However, the resource of polyurethane elements of the flow part of the pump remains insufficient, given that with the wear of polyurethane the cross section of the pulp channel changes and the hydraulic parameters of the pump deteriorate, and the frequent replacement of polyurethane linings is associated with significant material costs.

It is known to increase the strength and durability of thermoplastic polymers by processing them by compression in the solid state (die and sheet stamping, rolling. See Physicochemical Basics of Polymer Processing into Products for Machines and Equipment. Tambov, TSTU, 2005).

The phenomenon of increasing the strength of thermoplastics is based on a change in their internal structure that occurs during plastic deformation under the influence of high pressures.
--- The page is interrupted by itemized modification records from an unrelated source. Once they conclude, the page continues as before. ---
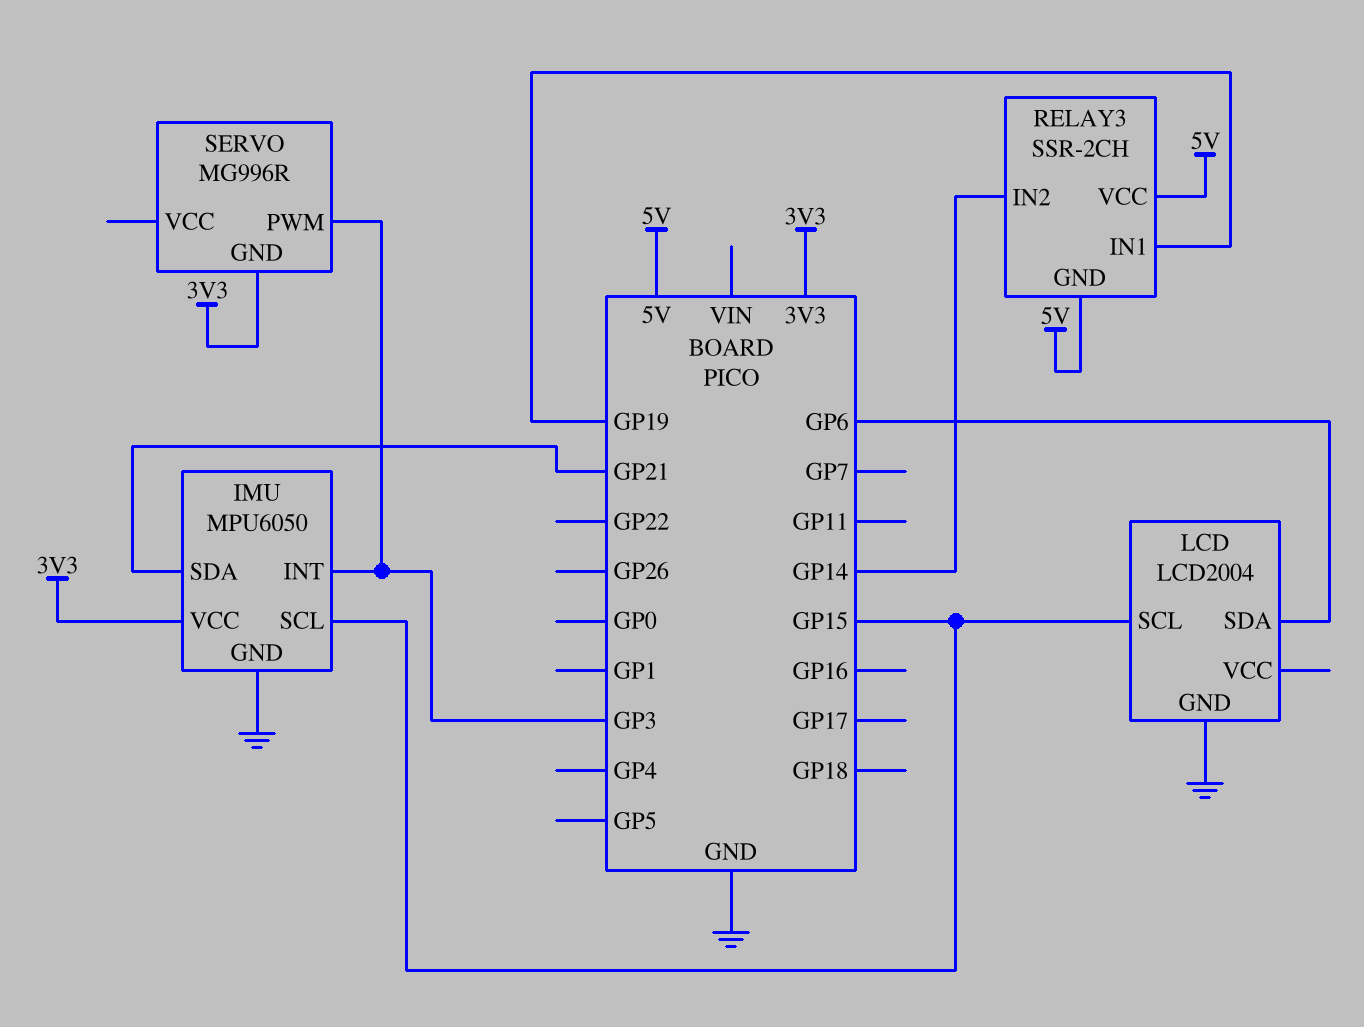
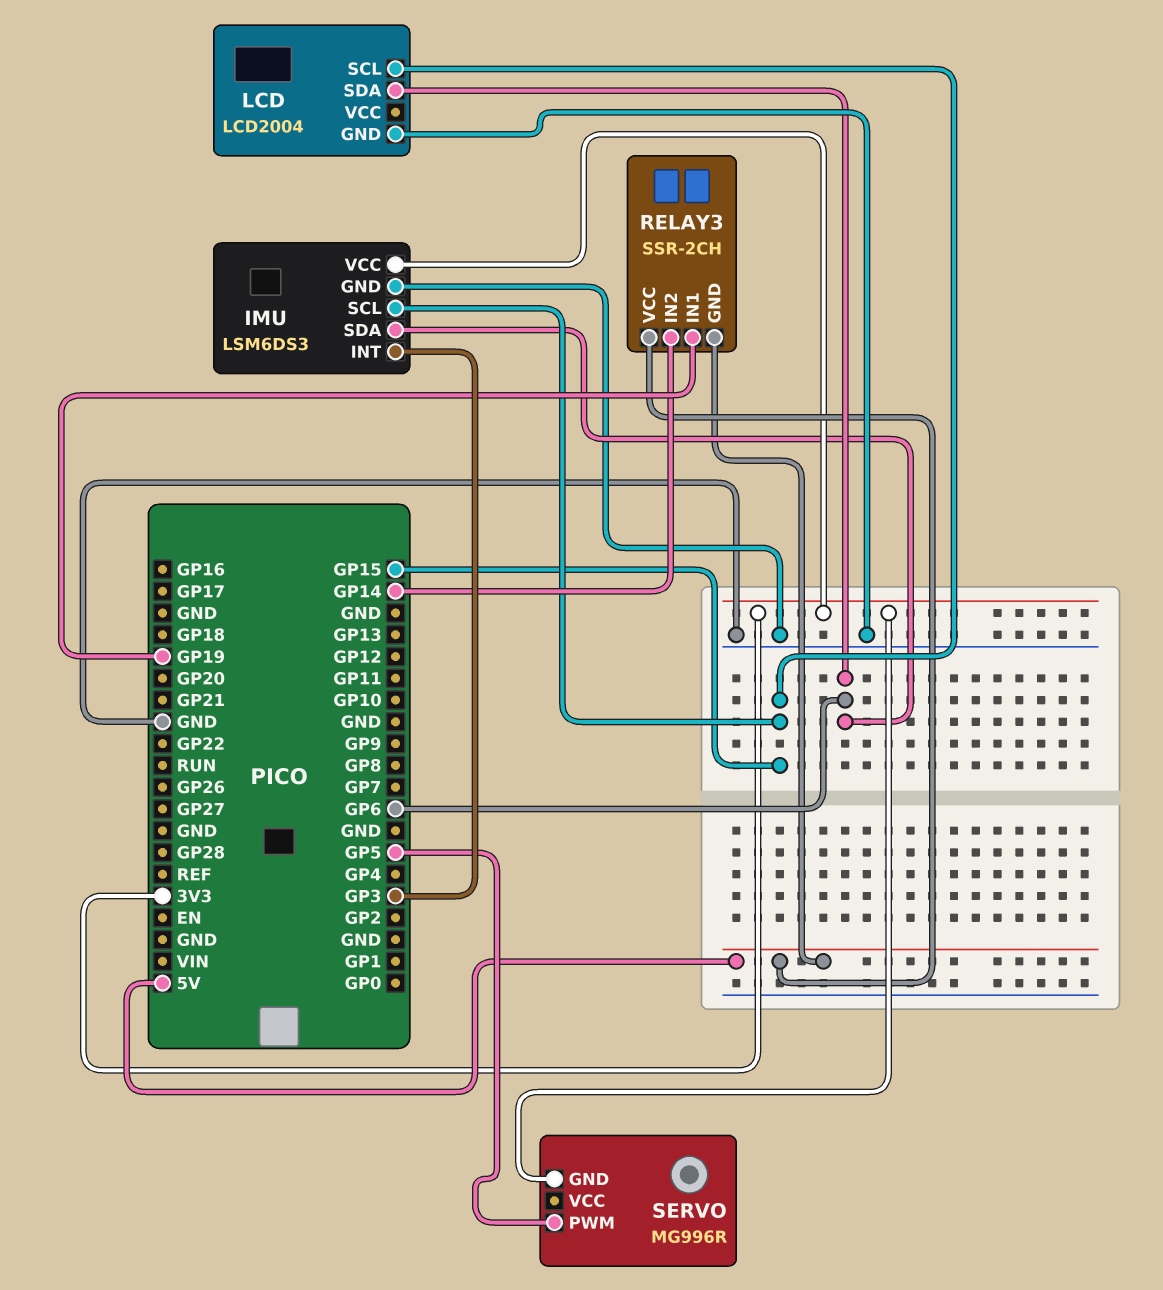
IMU: MPU6050 -> LSM6DS3
IMU pin SDA: GP21 -> GP6
SERVO pin PWM: GP3 -> GP5

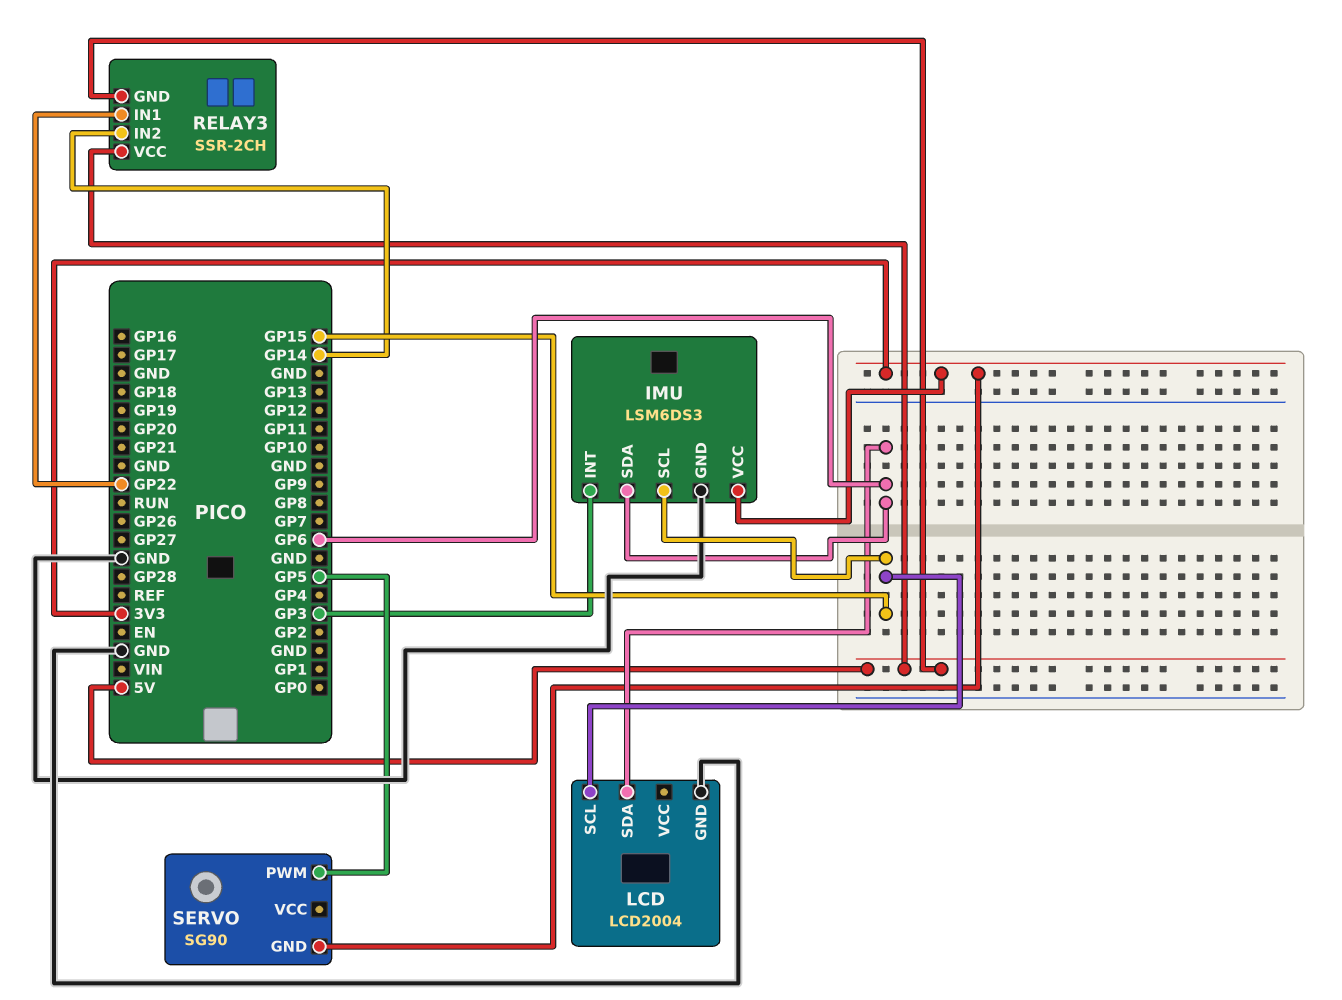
RELAY3 pin IN1: GP19 -> GP22
SERVO: MG996R -> SG90

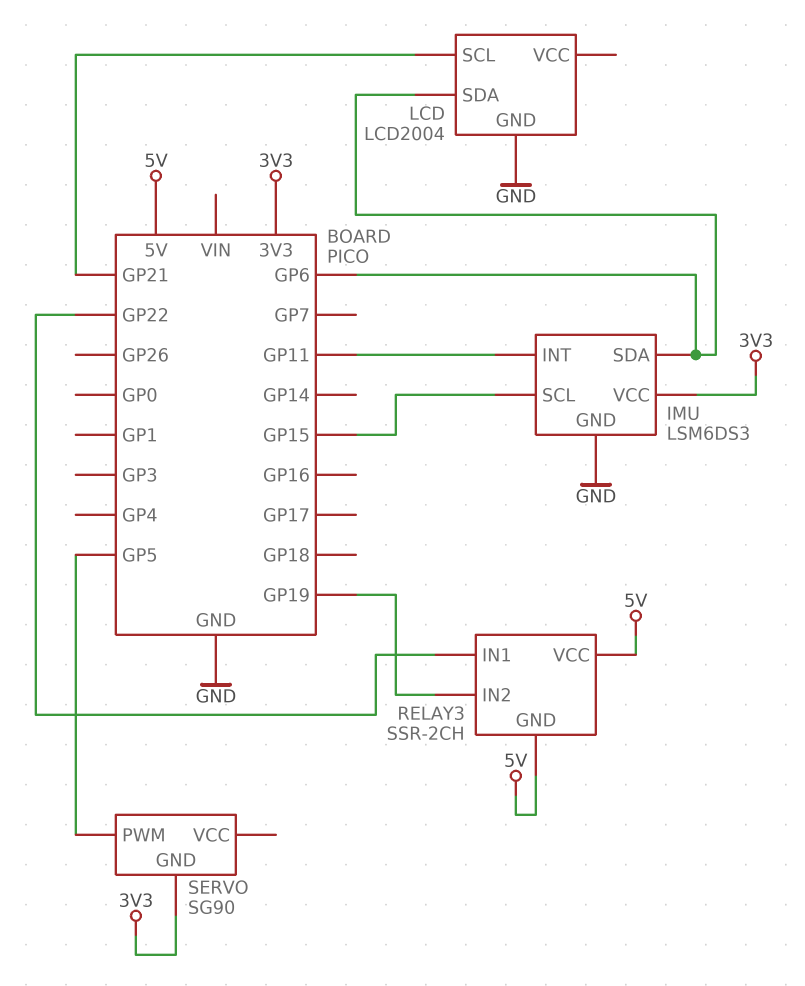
IMU pin INT: GP3 -> GP11
LCD pin SCL: GP15 -> GP21
RELAY3 pin IN2: GP14 -> GP19

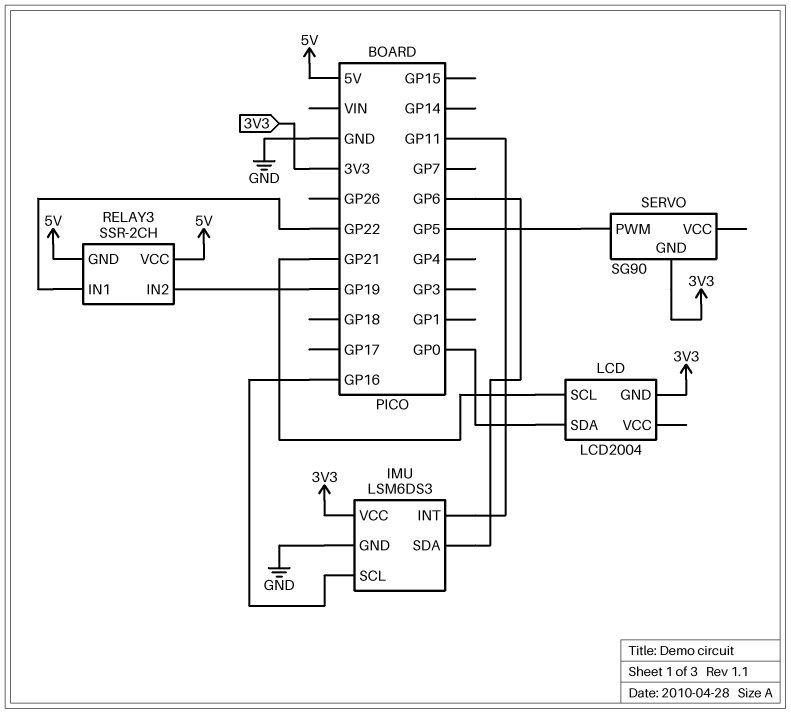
IMU pin SCL: GP15 -> GP16
LCD pin GND: GND -> 3V3
LCD pin SDA: GP6 -> GP0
The disadvantages of this method are the need to create complex forms that can transmit high pressure to the adopted configuration of the products, and a partial decrease in the strength properties in the products when removing loads from them.

There is no evidence of the effectiveness of this method for polyurethanes. Studies of the authors of this invention have shown that the strength properties of polyurethanes increase at relatively low constant pressures that create elastic and highly elastic deformations of the polyurethane web and maintain it in tension. The values required for this pressure on the polyurethanes of different grades are 0.5-5 MPa.

The objective of the invention is to increase the wear resistance of pump elements made of polyurethane, and, accordingly, increase the overhaul life of the pump while maintaining the constancy of its hydraulic parameters.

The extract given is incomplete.